The statement adds the bomb threat came via an email at 8:24 AM that was “sent to multiple agencies and media outlets.”

Just one day ago, City Manager Bryan Heck in a video denounced the rhetoric used in the presidential race, while promoting the city’s growth, which has been improved local businesses say, by the influx of immigrants.

READ MORE: Trump Faces Increasing Calls to Participate in Second Debate

“It is disappointing that some of the narratives surrounding our city has been skewed by misinformation circulating on social media and further amplified by political rhetoric in the current highly-charged presidential election cycle, our Springfield community is making notable progress that contributes to its growing appeal among new residents, including immigrants, Heck said. “This development is underpinned by our city’s diverse and robust industrial base that encompasses the technology, automotive, food production and distribution sectors, the growth in our workforce population has supported the expansion of local businesses, contributing to the stabilization of our local economy.”

Donald Trump’s claims during the debate have sparked countless memes and auto-tuned videos mocking the ex-president.

“In Springfield, they’re eating the dogs,” ex-president Donald Trump said at Tuesday night’s debate, a false claim that already had been debunked, including by city officials, as ABC News reports. “The people that came in, they’re eating the cats, they’re eating, they’re eating the pets of the people that live there.”

A City of Springfield spokesperson “told ABC News these claims are false, and that there have been ‘no credible reports or specific claims of pets being harmed, injured or abused by individuals in the immigrant community.'”
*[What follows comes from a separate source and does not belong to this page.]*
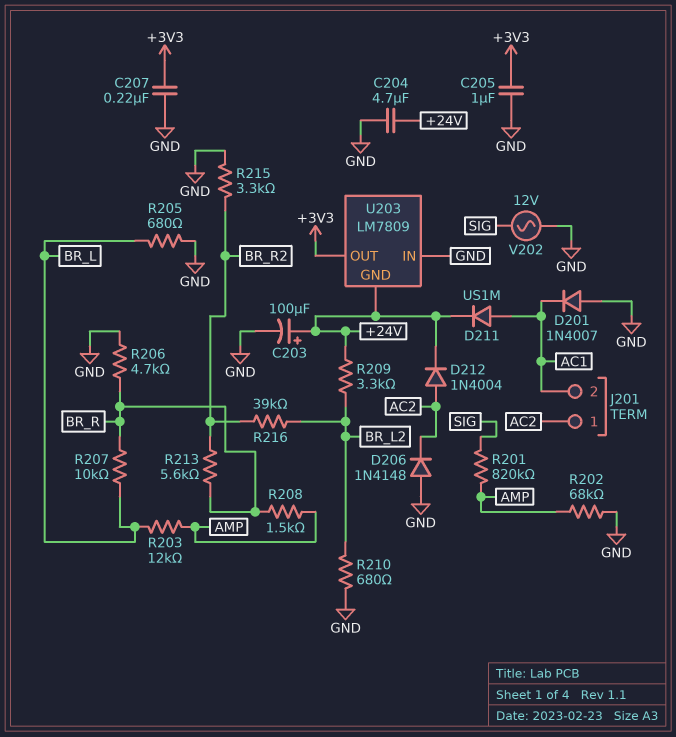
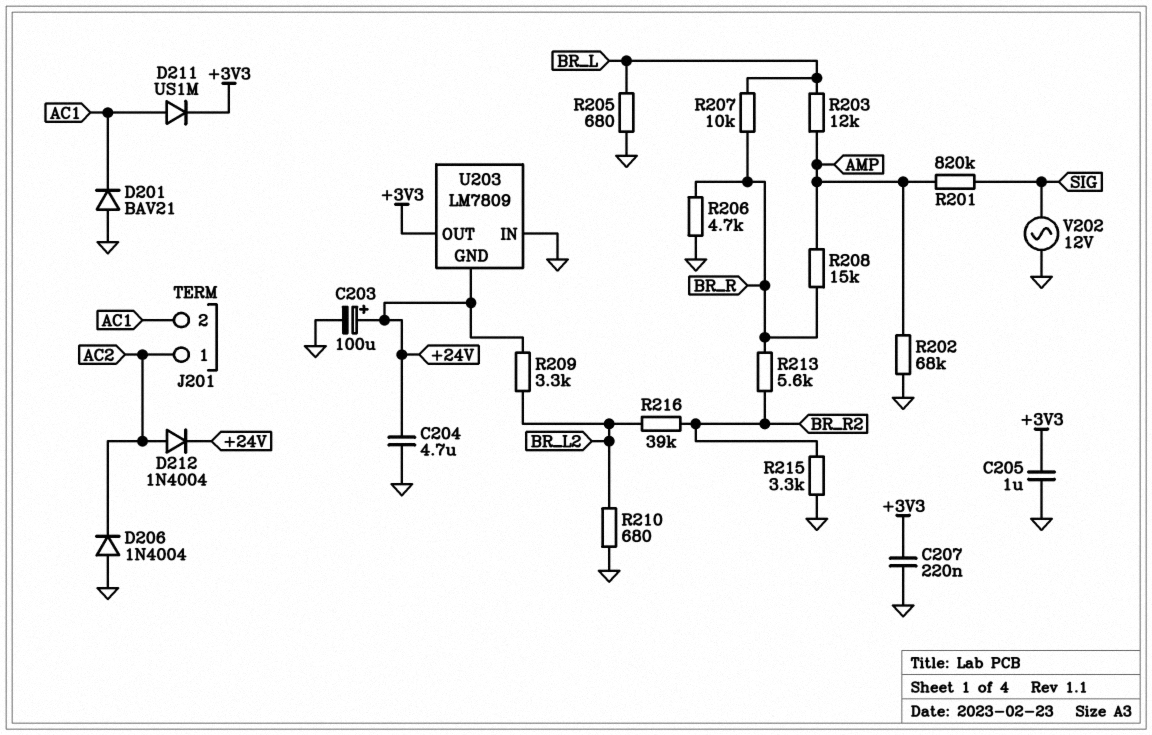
D201: diode 1N4007 (A GND, K AC1) -> diode BAV21 (A GND, K AC1)
D206: diode 1N4148 (A GND, K AC2) -> diode 1N4004 (A GND, K AC2)
D211: diode US1M (A AC1, K +24V) -> diode US1M (A AC1, K +3V3)
R208: 1.5k (AMP, BR_R) -> 15k (AMP, BR_R)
“Additionally, there have been no verified instances of immigrants engaging in illegal activities such as squatting or littering in front of residents’ homes,” the spokesperson said. “Furthermore, no reports have been made regarding members of the immigrant community deliberately disrupting traffic.”

After being fact-checked in real-time during Tuesday’s debate, Trump doubled-down.

“I’ve seen people on television,” he insisted. “The people on television say, ‘My dog was taken and used for food.’”

Trump’s Republican running mate U.S. Senator JD Vance, who represents Springfield and the entire state of Ohio, also promoted the false claim, and when confronted, also doubled-down.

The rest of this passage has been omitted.